Oh my God, semua niat dan perbuatan baik terhenti, dan silaturahmi pun merenggang karena komunikasi tak lancar lantaran rasa tak enak. Padahal, orang lain belum tentu berpikiran demikian. Dengan sikap itu, kita bukan hanya asyik dengan persepsi dan subyektifitas kita sendiri, juga tanpa sadar berprasangka buruk pada lain. Pada kasus – kasus tertentu, rasa tak enak itu membuat kita berkontribusi atas kejahatan yang dilakukan orang lain. Kita melakukan pembiaran…….
***”
Beranjak dari sini, semestinya hal – hal seperti ini harus dibenahi, bahkan bila perlu dihentikan. Tak mudah memang. Apalagi bila hal itu telah mentradisi. Bahkan, atas nama etika dan keluhuran, perilaku “tak enak” menjadi sesuatu yang harus. Tapi, tentu saja kita tak bias terus menerus membiarkan hal ini tumbuh bila kita yakin hal tersebut justru kontraproduktif terhadap berbagai hal positif.
Membenahi hal itu memang tak mudah, karena ini menyangkut hati, jiwa, dan diri sendiri. Bagian tersulit dalam hidup kita ini salah satunya adalah menguasai, berdaulat atas diri sendiri, menguasai/berdaulat atas jiwa dan nurani sendiri. “Rasa tak enak, ewuh pakewuh” adalah salah satu factor signifikan pendukungnya. Rasa tak enak dan ewuh pakewuh memang harus ada karena itu bagian dari ujud toleransi dan budi pkerti, namun pengimplementasiannya harus dilakukan secara proporsional.
Salah satu cara untuk membenahinya adalah memperbaiki mentalitas kita, khususnya mental religius. Senantiasa membangun prasangka baik pada orang lain, dan melepaskan kepentingan apapun kecuali untuk tujuan kebaikan itu sendiri. Salah satu cara efektif melawan ketakutan, khususnya pandangan orang lain atas tindakan kita, adalah bersikap rasional, dan menempatkan Tuhan di atas segala tindakan kita. Dalam bahasa agama, semua perbuatan itu kita lakukan hanya semata karena Allah.
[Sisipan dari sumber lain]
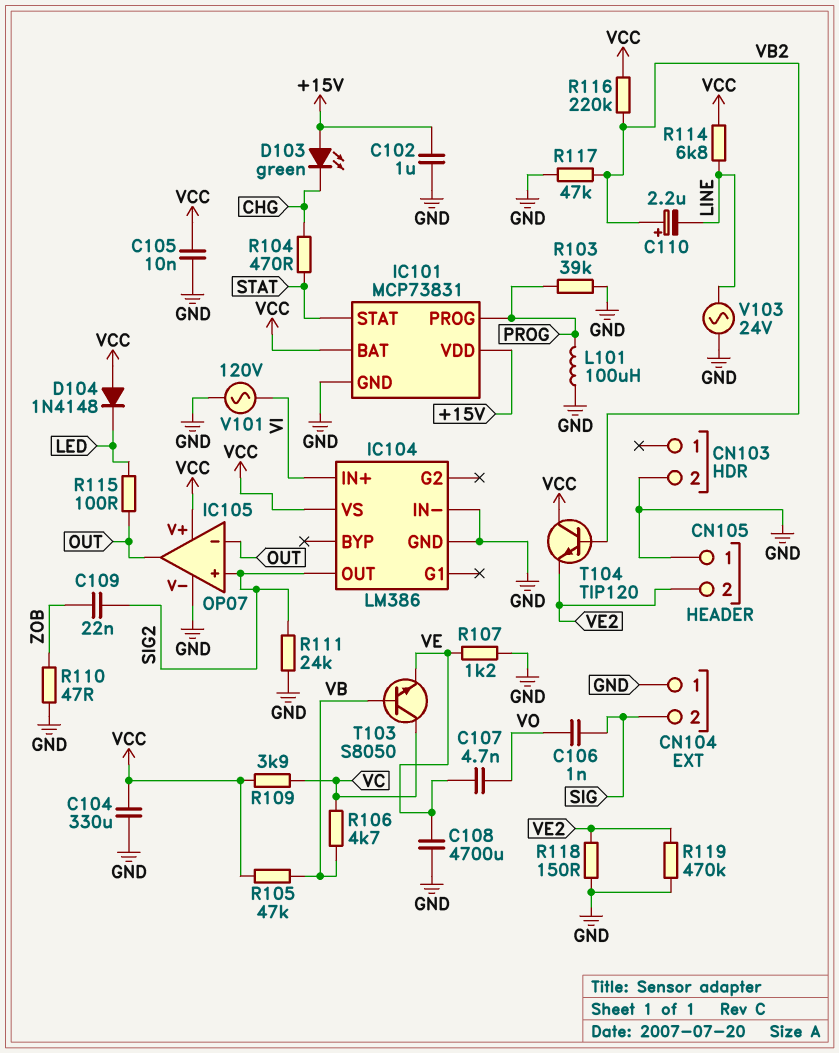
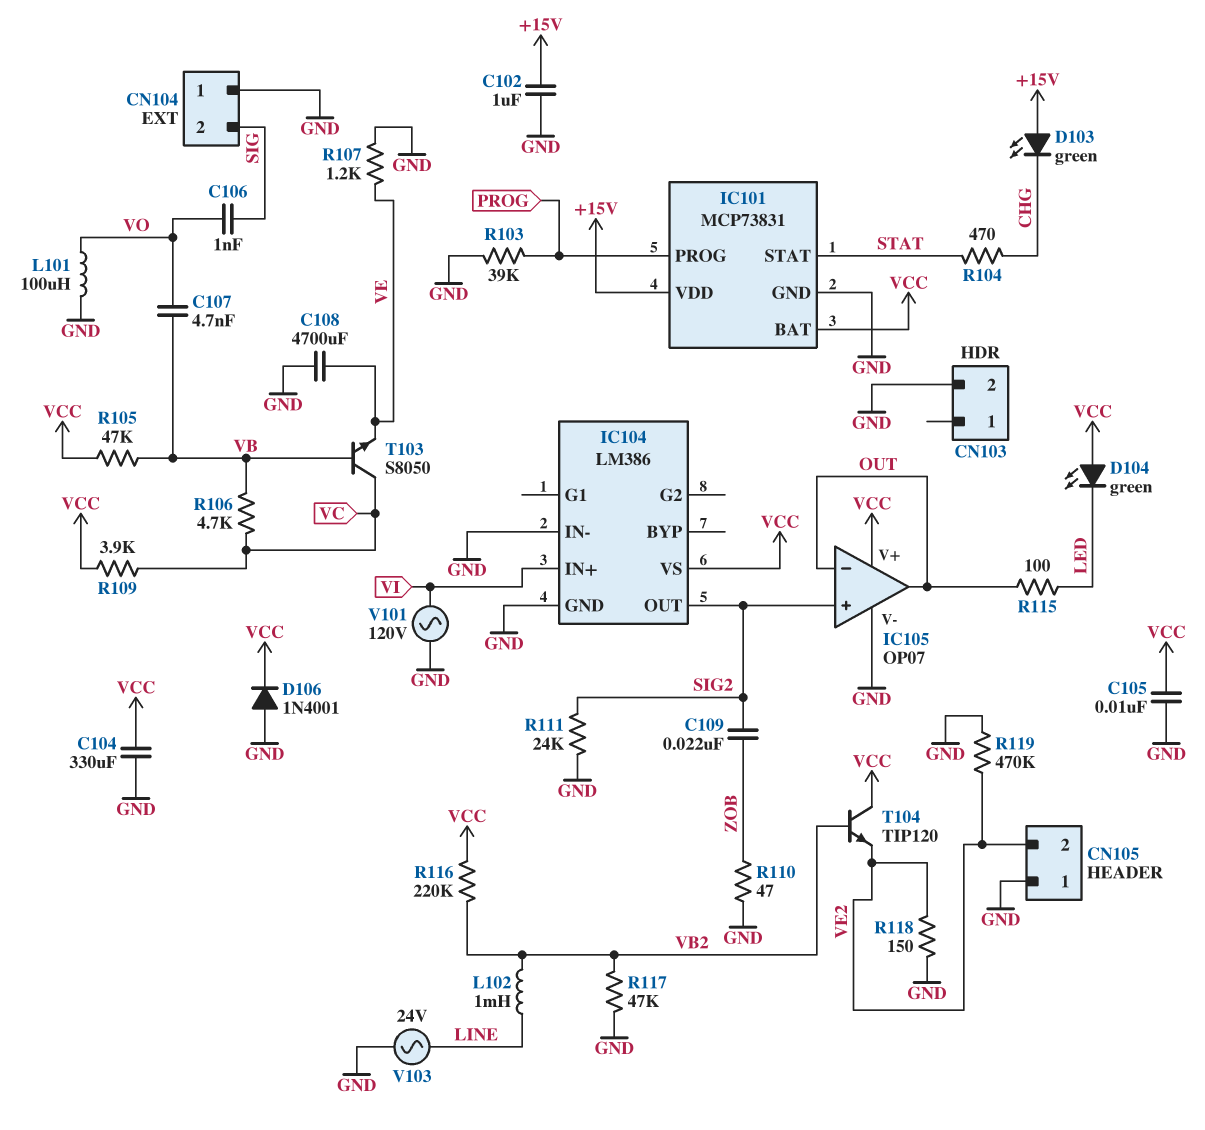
C107: 4.7nF (VE, VO) -> 4.7nF (VB, VO)
C110: 2.2uF (plus VB2, minus LINE) -> none
D104: diode 1N4148 (A VCC, K LED) -> LED green (A VCC, K LED)
D106: none -> diode 1N4001 (A GND, K VCC)
L101: 100uH (GND, PROG) -> 100uH (GND, VO)
L102: none -> 1mH (LINE, VB2)
R114: 6.8k (LINE, VCC) -> none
Jika memang lilahita’ala, mengapa takut harus berbuat baik?. Jika lilahi’ta’ala, tak perlu takut dinilai riya. Biarkan saja orang mengatakan kita riya, jika memang kita tidak riya sebab riya itu adalah antara kita dan Tuhan. Dalam urusan antara kita dan Tuhan, hubungan intim dan vertical, serta perilaku transedental religious itu, tak perlu takut pada pandangan sinis dan sarkatis orang lain pada kita. Sebab, hubungan itu hanya milik kita dan Tuhan.
Di sisi lain, watak “lilahita’ala” akan membimbing kita pada perilaku yang baik. Coba, mana ada orang yang lilahita’ala mencuri, merampok, memfitnah, berzinah, koprusi, de el el….kan?
Jika kita mampu melepaskan belenggu dan pandangan luar yang tidak proporsional , maka kita akan menjadi diri yang merdeka. Kita merdeka karena kita berdaulat pada jiwa dan nurani sendiri. Jika kita yakin tindakan kita benar, melangkahlah dengan pasti. Tapi tentu saja, benar itu harus dengan ukuran – ukuran atau parameter yang dapat dipertanggungjawabkan, bukan subyektifitas kita sendiri. Ukuran signifikan itu adalah ukuran agama, dan norma – norma yang berlaku. Kebenaran yang bersumber dari subyektifitas kita sendiri cenderung membuat kita abai pada orang lain, arogan, dan merasa lebih hebat dari yang lain.
So….mari kita lebih tak enak dengan Tuhan ketimbang tak enak dengan manusia. Percayalah, ketika kita memuliakan Tuhan, maka Tuhan akan memuliakan kita di mata para hamba – hambaNya.